Many properties get sold without hitting the general market and are not seen on property listing websites – these are called silent sales. Why would a vendor want to sell a property without going on the market? They might:

  • not want the neighbours knowing their property is for sale,
  • be going through a divorce and want privacy and speed,
  • have found their next property and need to move quickly,
  • only need a certain figure to progress on in life, or
  • not have the budget for a full advertising campaign

Sales agents will often bring silent sales to buyer’s agents they know and trust, as they’re aware they have a list of pre-qualified buyers that are keen to move forward. It’s harder for sales agents to give silent sales to the general public as they need to deal with many more people and they don’t know who is serious and who is just a serial looker.

Buyer’s agents have negotiation experience.

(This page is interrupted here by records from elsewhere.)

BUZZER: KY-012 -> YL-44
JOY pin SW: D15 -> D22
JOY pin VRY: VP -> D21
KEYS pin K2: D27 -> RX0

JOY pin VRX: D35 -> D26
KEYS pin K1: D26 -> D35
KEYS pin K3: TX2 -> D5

If the average buyer only buys a property once every three to five years and a professional buyer’s agent buys daily or weekly, who do you think is more experienced in negotiation? Any skill takes practice – the more times you negotiate, the more you experience different ways a negotiation can go. Over time you learn to avoid the classic mistakes and have a much better chance of securing a property and at a better price.

Buyer’s agents are unemotional and factual.

As buyer’s agents are not going to live in the property and transact multiple times, they are often less emotional than owners when buying property. Therefore it’s harder for the sales agents to put emotional pressure on them to pay more money. Buyer’s agents will buy properties based on comparable sales prices of other properties that have sold recently. They can be more black and white through what some people call the most emotional experience’s of people’s lives.

Buyer’s agents have insider knowledge.

As buyer’s agents deal with sales agents every day, they build up a trusted relationship. They will have dealt with many properties together and built a mutual understanding of how they like to do deals. A professional sales agent would not want to destroy a long standing relationship with a buyer’s agent.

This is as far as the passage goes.